Canada's PM says rival's green plan imperils unity
By David Ljunggren
OTTAWA (Reuters) - Canadian Prime Minister Stephen Harper stepped up his campaign on Thursday against a carbon tax proposed by his chief rival to reduce greenhouse emissions, saying it would weaken national unity in a country battered by years of fights with separatists in Quebec.
Harper, whose Conservatives are well ahead of the official opposition Liberals in the polls in the run-up to an election on Oct 14, said the tax would undoubtedly cause a recession.
"If a government spends billions of dollars and tries to fund it through a new tax, the results for the economy will be disastrous -- disastrous. For national unity, I'd say the same thing," he told a televised news conference.
Harper made his comments in the French-speaking province of Quebec, where secessionist forces have been trying for several decades to break away from the rest of Canada.
The tax on carbon emissions, which have been blamed for global warming, is the brainchild of Liberal leader Stephane Dion. He says the measure would cut greenhouse gas output while remaining revenue-neutral.
Dion says he would offset the carbon tax with income tax cuts and higher subsidies to the poor. His plan would boost taxes on most fuels, with the exception of gasoline.

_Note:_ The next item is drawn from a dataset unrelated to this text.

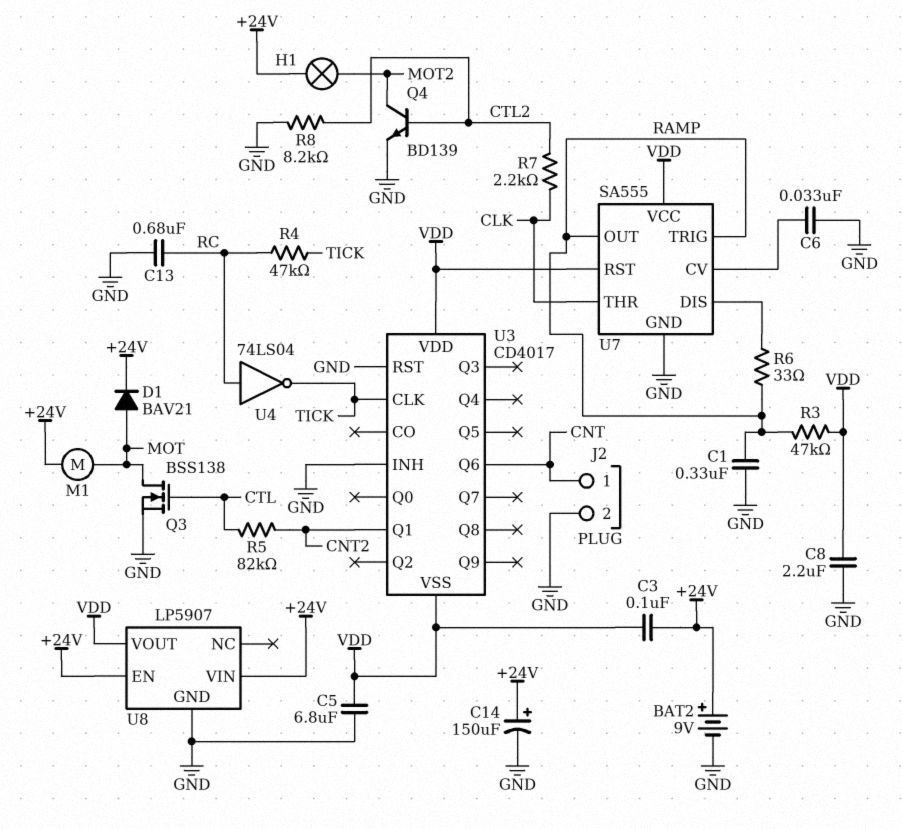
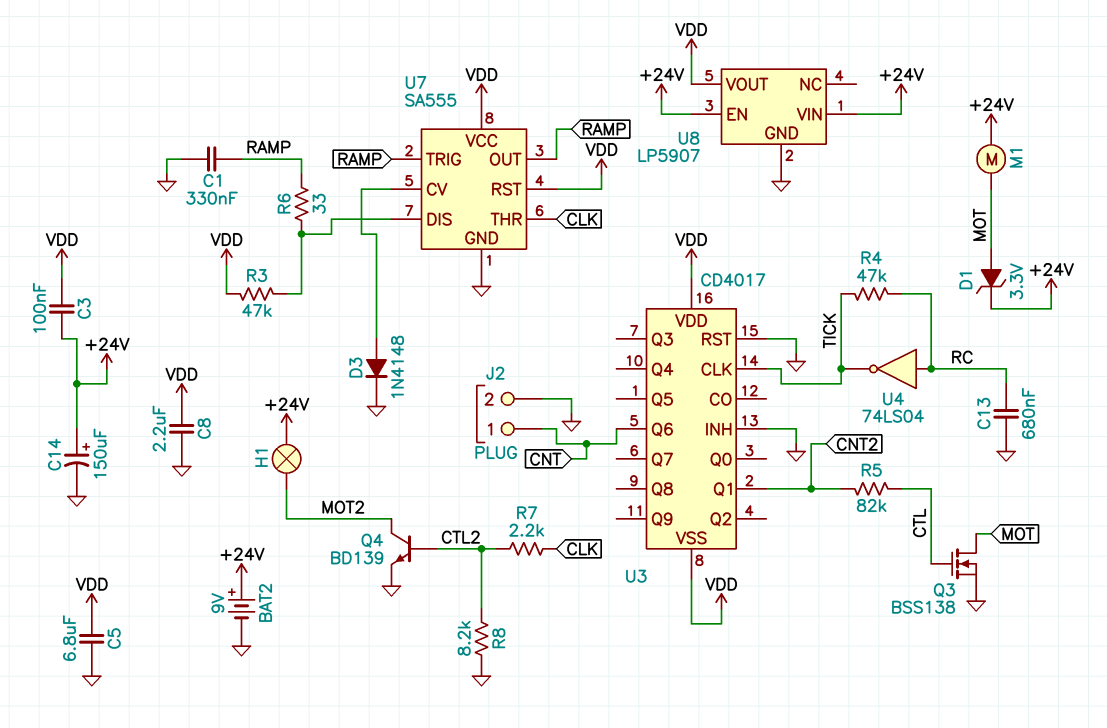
C6: 33nF (GND, U7/CV) -> none
D1: diode BAV21 (A MOT, K +24V) -> zener 3.3V (A MOT, K +24V)
D3: none -> diode 1N4148 (A U7/CV, K GND)
R3: 47k (RAMP, VDD) -> 47k (U7/DIS, VDD)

Harper's latest accusation may not make much headway with voters, since Dion is the man who in 2000 pushed through legislation making it more difficult for provinces to secede from the Canadian federation.
"I do not need any lessons from Stephen Harper on fighting for the national unity of my country ... It is completely irresponsible for (him) to do this," Dion responded. Polls show support for independence in Quebec is on the wane. Continued...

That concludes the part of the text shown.